Input array with only one element	Return the value of the single element if it's unique (which it will always be), since removing nothing is not allowed.
Array with all identical values	Calculate the sum of the unique element (the repeated value) for the entire array.
Array with all unique values	Iterate through all possible subarray removals and choose the option that results in largest sum of unique elements in the remaining array.
Large input array with a small number of unique elements	The sliding window approach should still be efficient as the size of the unique element set is limited and the rest is not relevant.

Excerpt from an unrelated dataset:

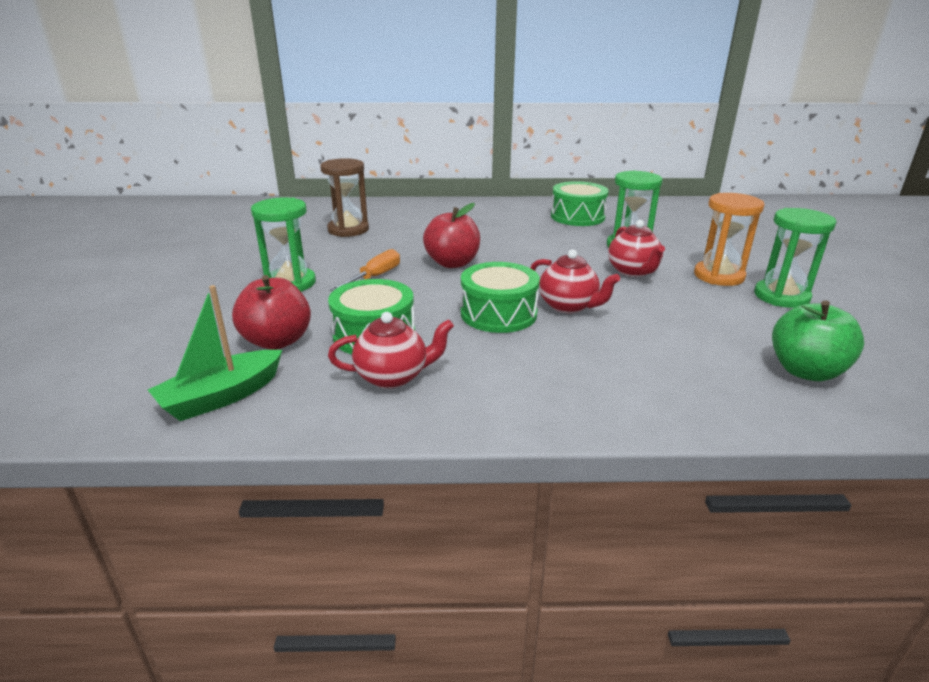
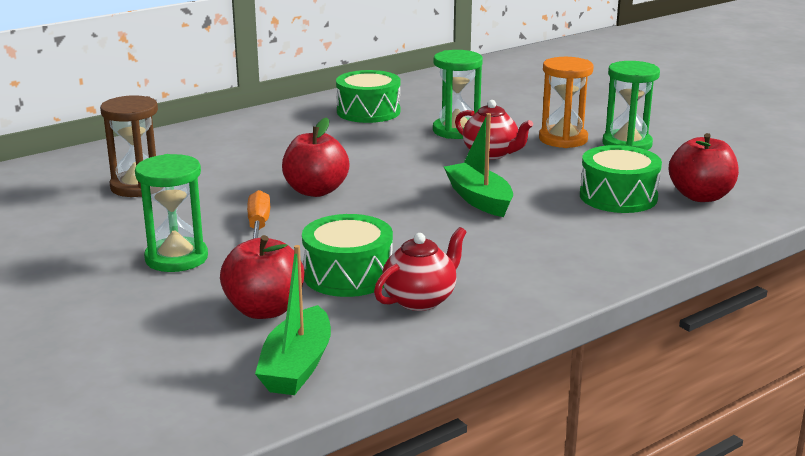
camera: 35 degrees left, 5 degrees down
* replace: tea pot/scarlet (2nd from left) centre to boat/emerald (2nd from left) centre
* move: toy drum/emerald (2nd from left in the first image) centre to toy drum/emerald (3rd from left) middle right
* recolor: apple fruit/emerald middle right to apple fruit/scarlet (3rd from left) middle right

Integer overflow when calculating sums	Use `long` data type to store sums to prevent integer overflow for very large input numbers and large input size.
Array with extreme values (e.g., very large positive integers)	The solution should correctly handle large positive integers within the limits of the chosen data type (long).
Removing the first or last element	The algorithm needs to correctly consider cases where the removed subarray starts at index 0 or ends at index nums.length - 1.